I WENT FISHING on Sunday for a change. I typically stick to weekday mornings or late afternoons, when I can count on having the place to myself. But it had been a couple of weeks since I’d fished, and the need to spend time on the water was gnawing at me, so I chanced a weekend outing. I left home bright and early and made great time on the road—and still arrived to a crowded river.
I spent the first couple of hours in pocket water downstream of a trio of spin-fishing anglers. I landed a few trout—all the while keeping as close an eye on the other fishermen as I did on my strike indicator. When they eventually left, I moved near where they’d been fishing.
I wrongly assumed everything upstream from there would be mine, until I spied another lone fly angler. He was smack-dab in the middle of my favorite stretch of the river. Maybe I could’ve eased my way in there—but I didn’t want to risk broadcasting my go-to holes. Besides, he’d beat me to it, so I let him enjoy the run for as long as he wanted. When he, too, eventually left, I once again made my move.

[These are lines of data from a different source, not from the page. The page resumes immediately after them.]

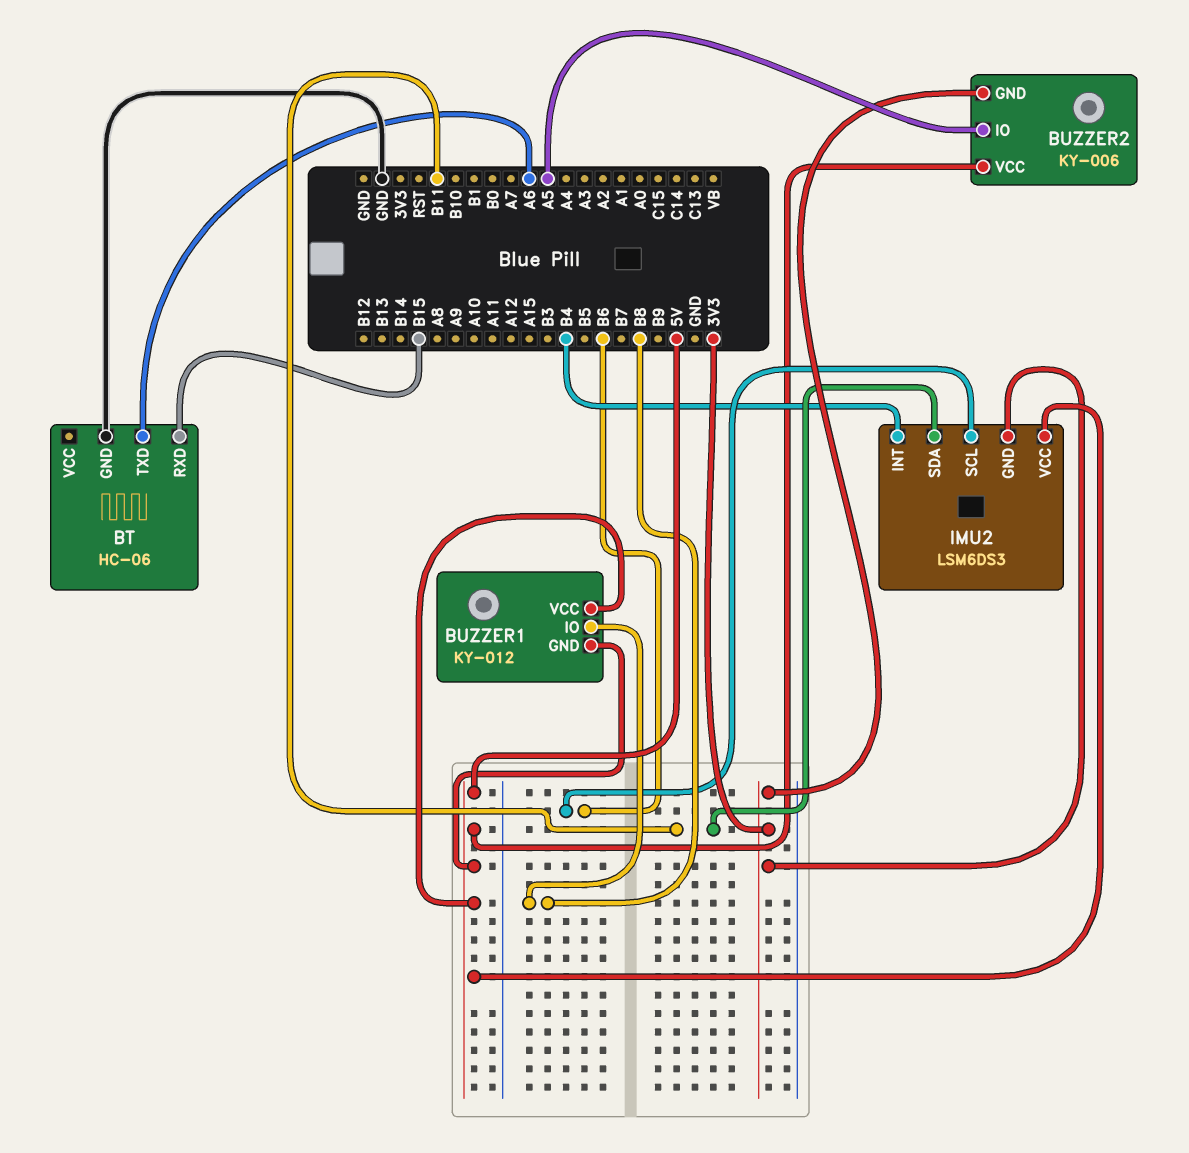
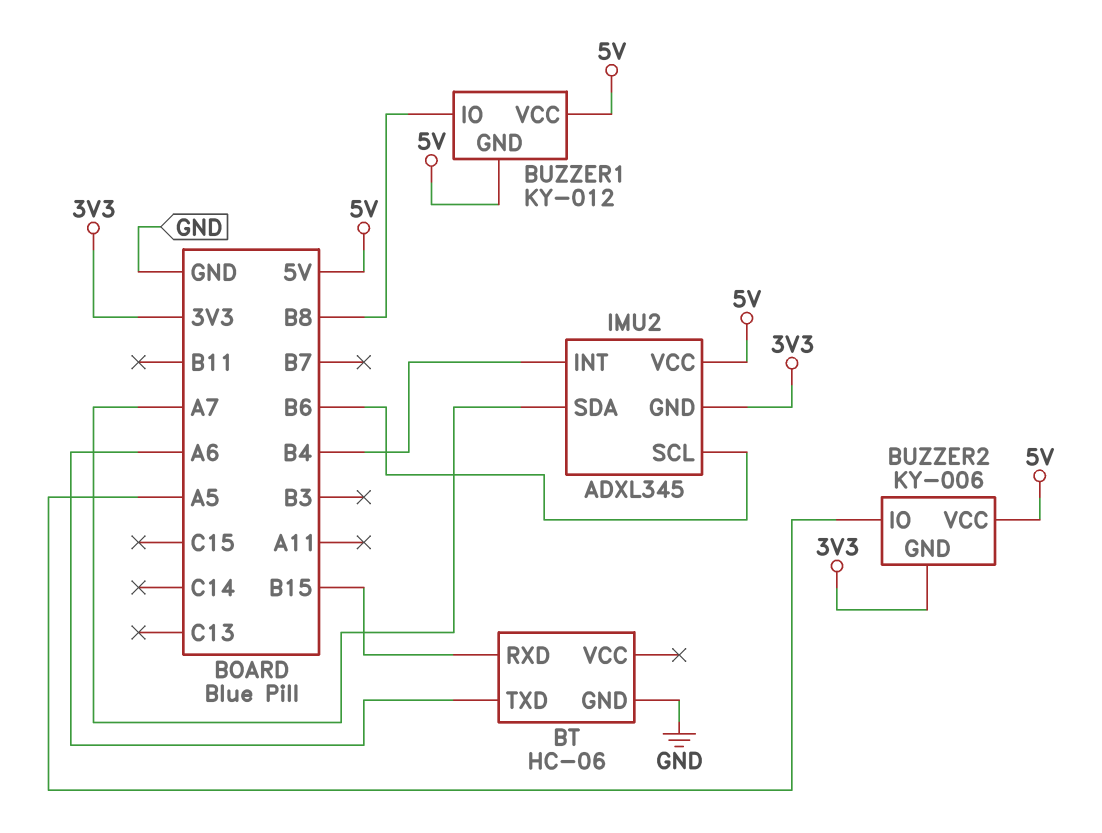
IMU2: LSM6DS3 -> ADXL345
IMU2 pin SDA: B11 -> A7

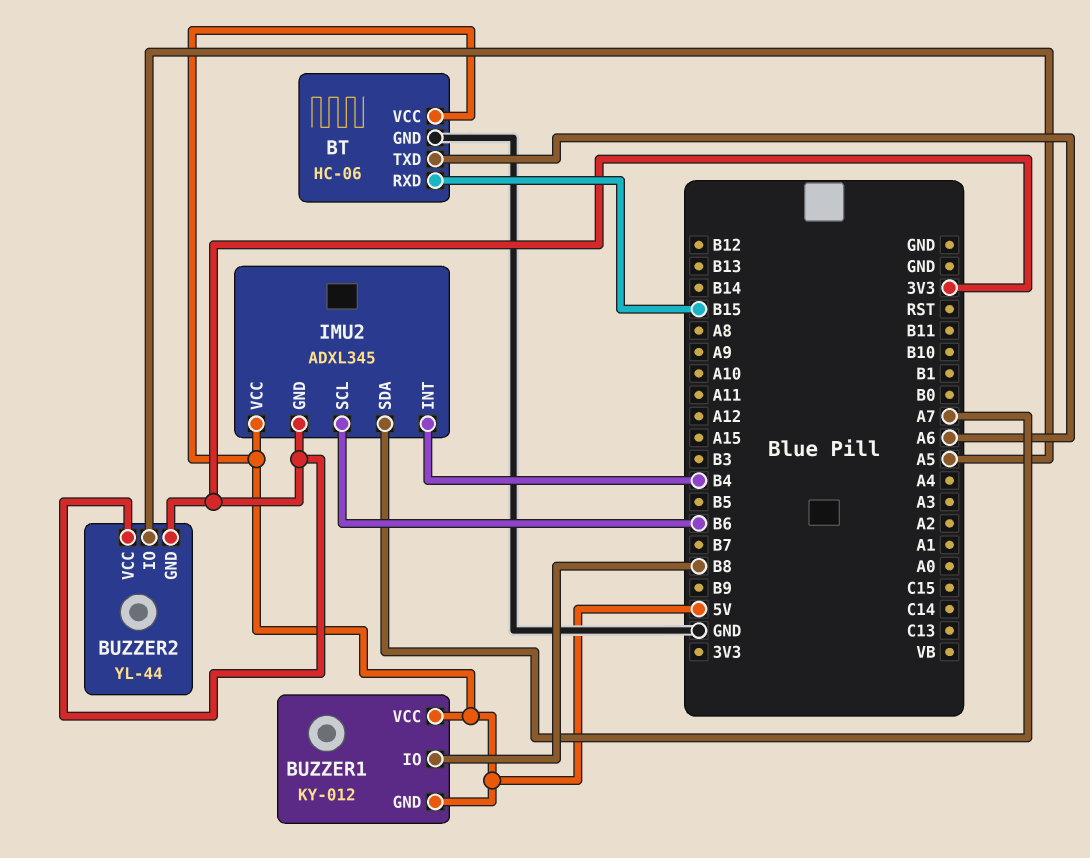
BT pin VCC: none -> 5V
BUZZER2: KY-006 -> YL-44
BUZZER2 pin VCC: 5V -> 3V3

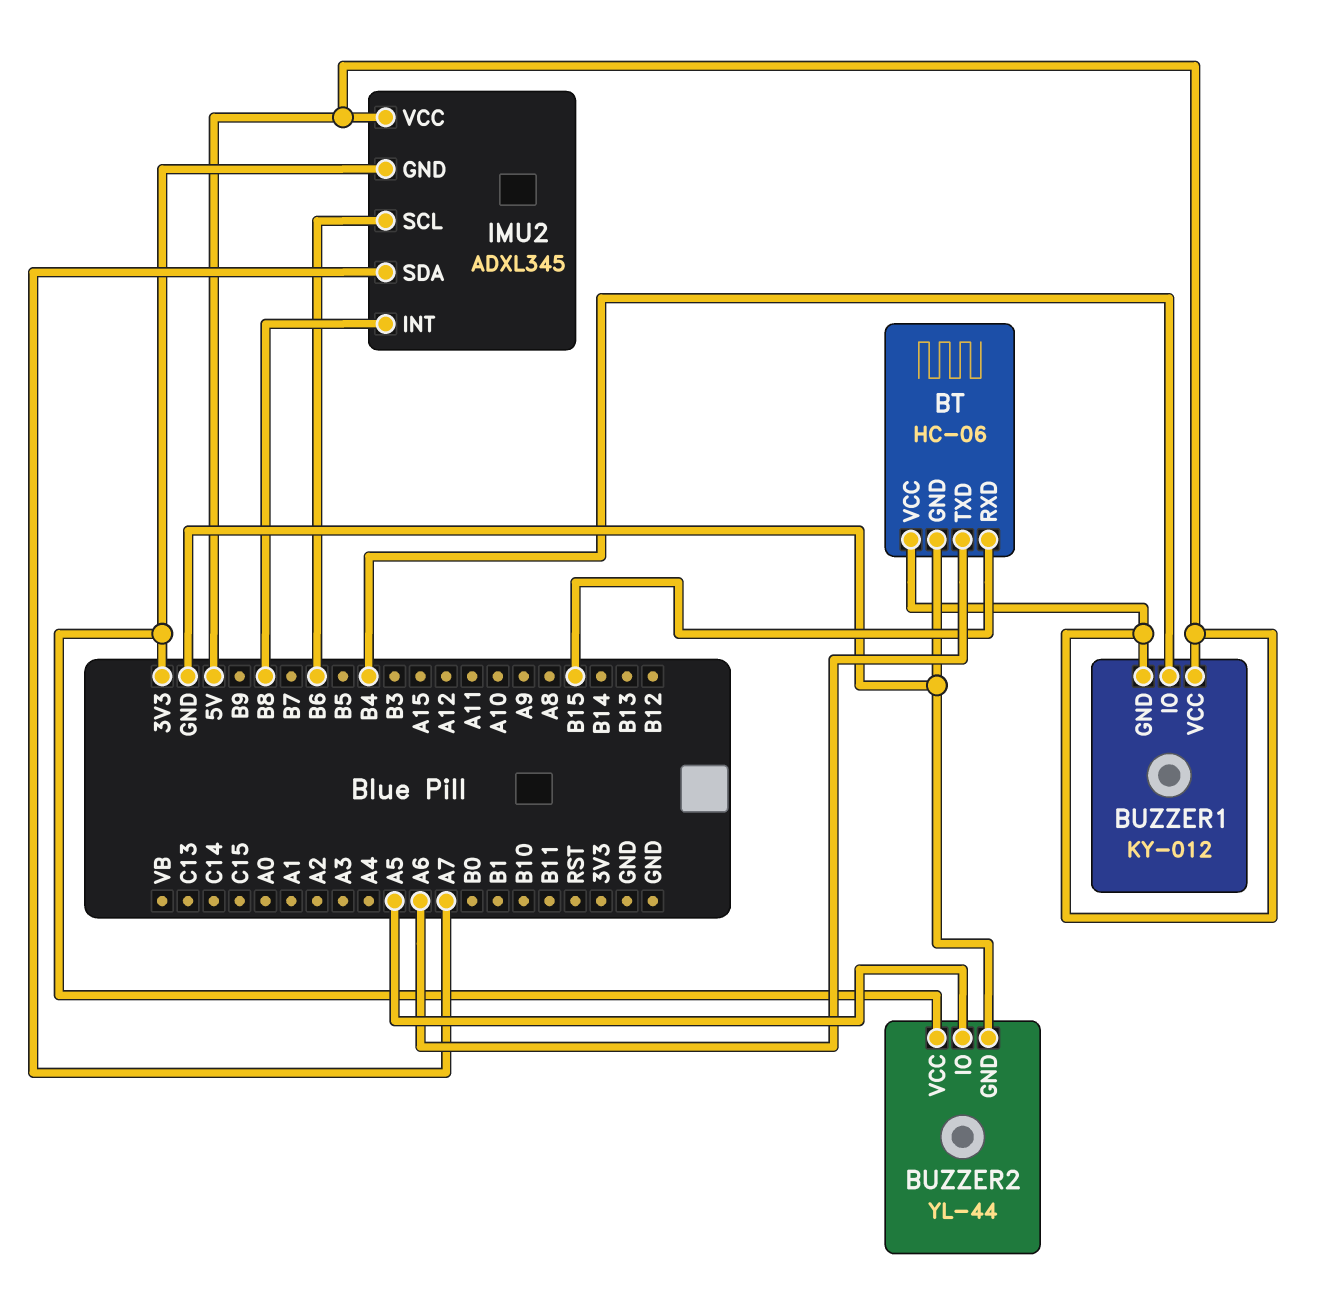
BUZZER1 pin IO: B8 -> B4
BUZZER2 pin GND: 3V3 -> GND
IMU2 pin INT: B4 -> B8

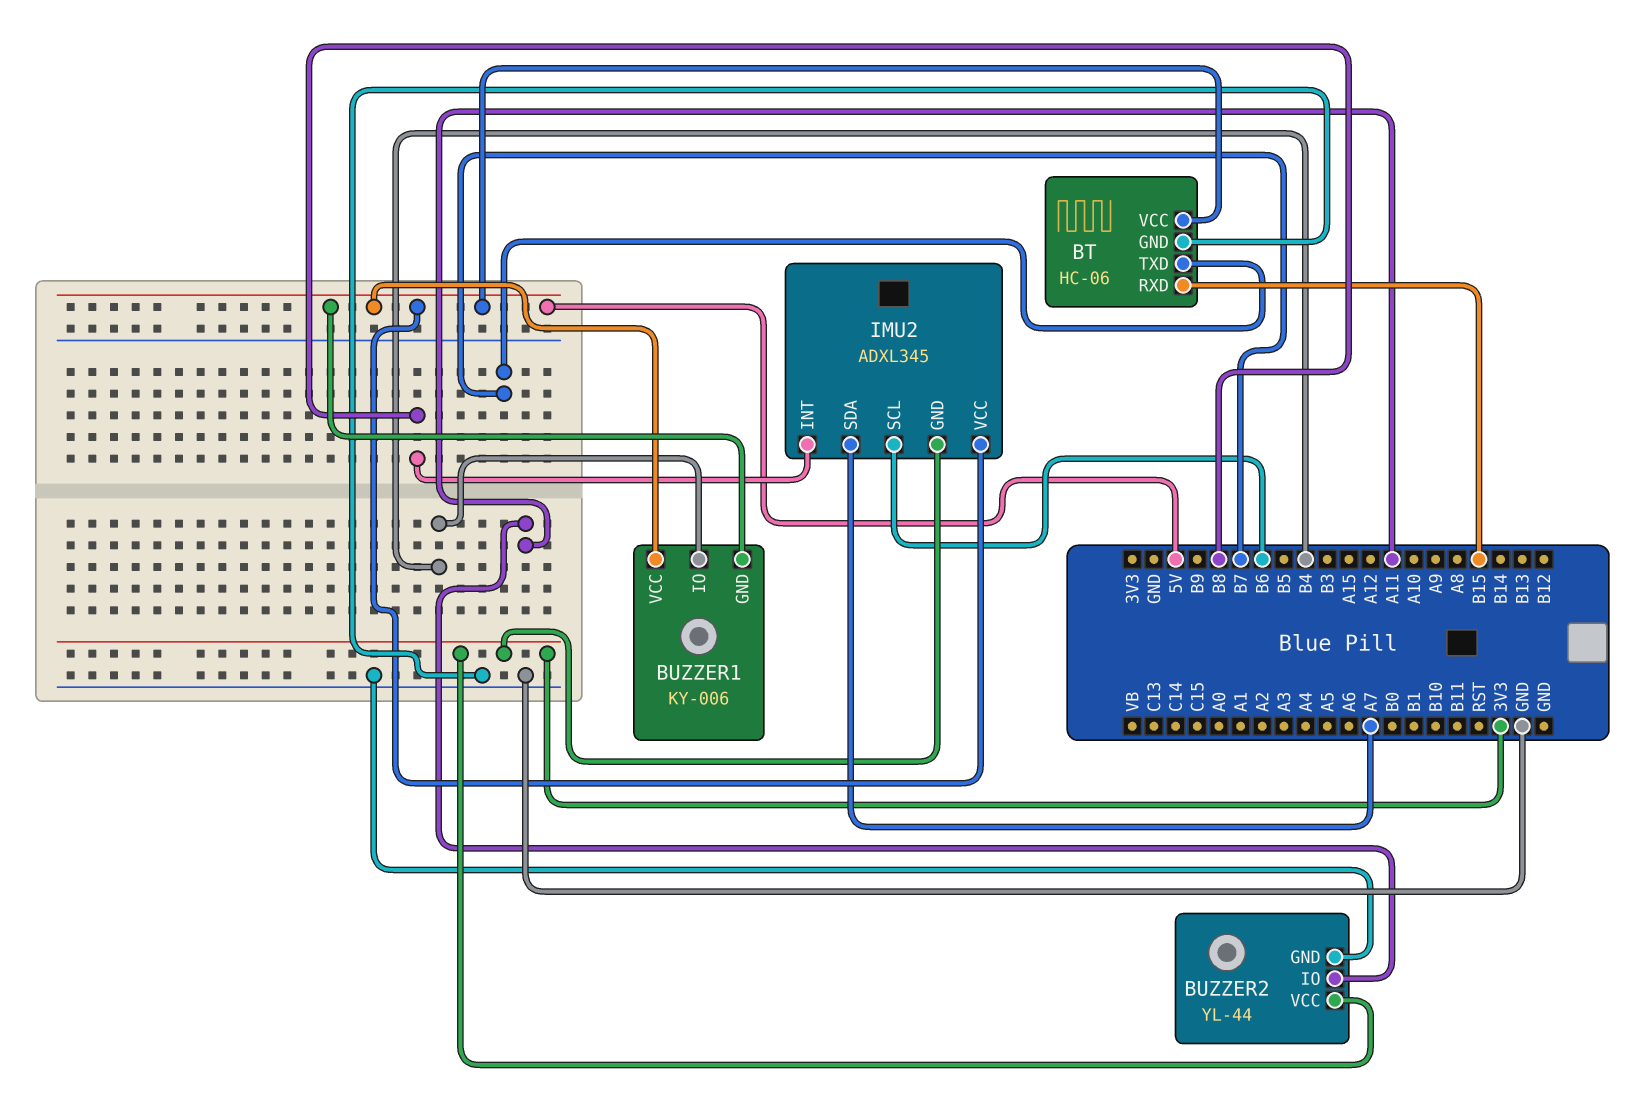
BT pin TXD: A6 -> B7
BUZZER1: KY-012 -> KY-006
BUZZER2 pin IO: A5 -> A11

I’ve had a lot of good days on this river that I’ve come to think of as my second home—but this random Sunday ranks up there with the very best of them. As soon as I had the stretch to myself, the strikes were almost nonstop. From one riffle alone, I netted three of the biggest trout I’ve ever caught there. More than once, after I released a fish, and when I knew for sure that I had the river to myself, I laughed out loud. Looking back, those moments of utter joy and freedom and escape marked the arrival of summer for me.
I continued upstream and came to a pool just beneath a spillway. I cast and drifted my nymphs along a seam on the edge of some soft water. The indicator paused…then sank. I set the hook and, a couple minutes later, scooped yet another trophy brown into my net. After I released the fish, I began the motion for a backcast—but stopped before my flies could take flight. Enough, I thought.
The older I get, and the more I fish, the more days I have where I find myself wishing I would’ve stopped fishing sooner—on a high note, when I was the most content. More often than not, though, I talk myself into leaving after one more fish. But that just feeds greed for yet one more fish and so on until I’m tired and my casting gets sloppy and I’m frustrated because I just snagged another overhanging limb. By then, every remnant of the contentment I had felt earlier is forgotten.
On this Sunday, though, I found the moxie to stop after that last big brown trout. I didn’t keep any of the trout I’d caught, but as I walked downstream back to the car, I couldn’t help but smile from the satisfaction of feeling as though I’d caught my limit.
In the outdoors, we encounter and experience all kinds of limits—limits of game and fish, limits in our abilities as hunters and anglers, limits we place on ourselves with the equipment we use. The all-new edition of Field & Stream explores those examples and more. Welcome to the Limits Issue.